OP, you have gone above and beyond to help rectify the misunderstanding. You sound like a very genuine person, who really took it heart about things that were misconstrued. Nothing else you can do on your end. Sounds like you’re making peace with it, which is good.
 
I don’t think she’s passive aggressive. I think maybe you made these comments and she was embarrassed by them. Talking about her losing her place etc. I’m sure your intentions were good but perhaps she felt embarrassed that everyone else could hear and is a bit sensitive about it. Or maybe the way you said it wasn’t taken as kindly as you meant it. Sometimes people try to help but they are so loud and have a tone that does not seem genuine that is immediately off putting. I don’t know how you said it so just kicking at ideas as I’ve encountered people like this.

I don't think so. I never said anything to her about her kicking me. The comments about the cup that she may have misunderstood were actually made to someone else.
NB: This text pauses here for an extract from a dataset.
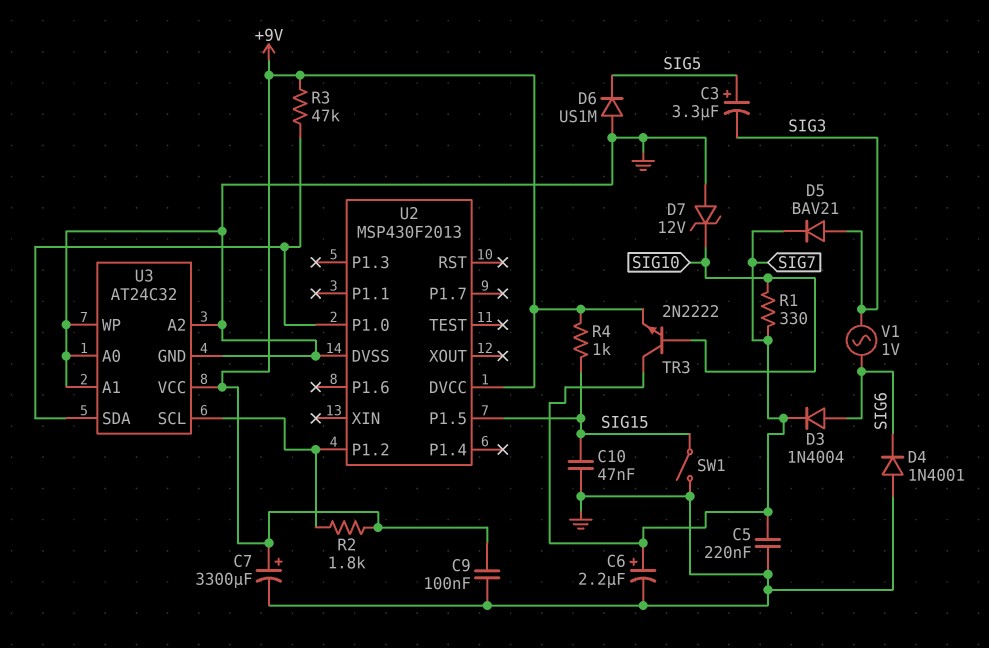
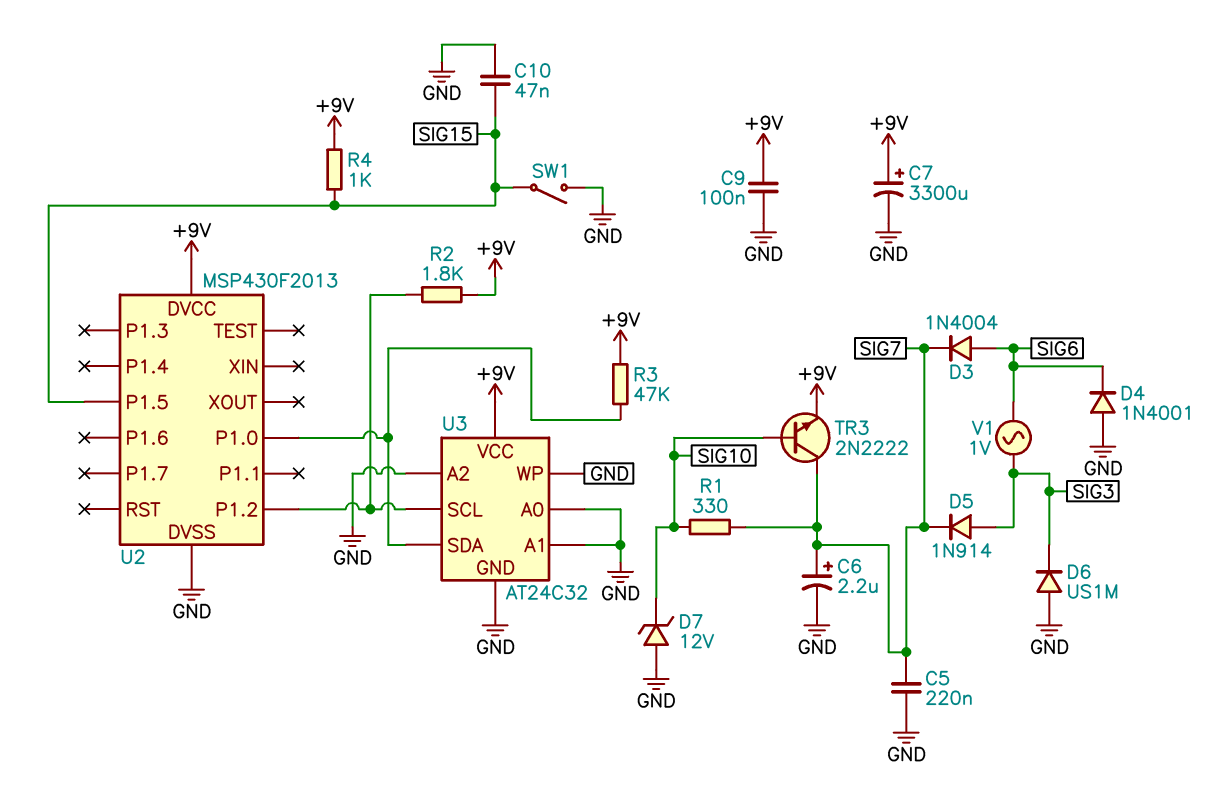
C3: 3.3uF (plus SIG5, minus SIG3) -> none
D5: diode BAV21 (A SIG3, K SIG7) -> diode 1N914 (A SIG3, K SIG7)
D6: diode US1M (A GND, K SIG5) -> diode US1M (A GND, K SIG3)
As for the time I showed her where we were in the music I simply pointed to the place on the sheet music and may have whispered this is where we are. From comments by her and her husband before I believe she had been in choirs in the past since she did know she sang alto. I'm thinking there may be some dementia starting. Either that or she is just a very unhappy person which is a shame. I'm about the most cheerful person you could meet.
 
UPDATE...She did not sing in the choir Sunday but her husband did. I'm glad he did because he really has a very nice voice. We don't sit hear each other in church so I did not see them afterward. I was actually a little nervous that she might say something to me either before or after church or that he would. I'm not a confrontational kind of person generally and just did not want there to be anything more said about this. Thanks for all the comments. It really did help me.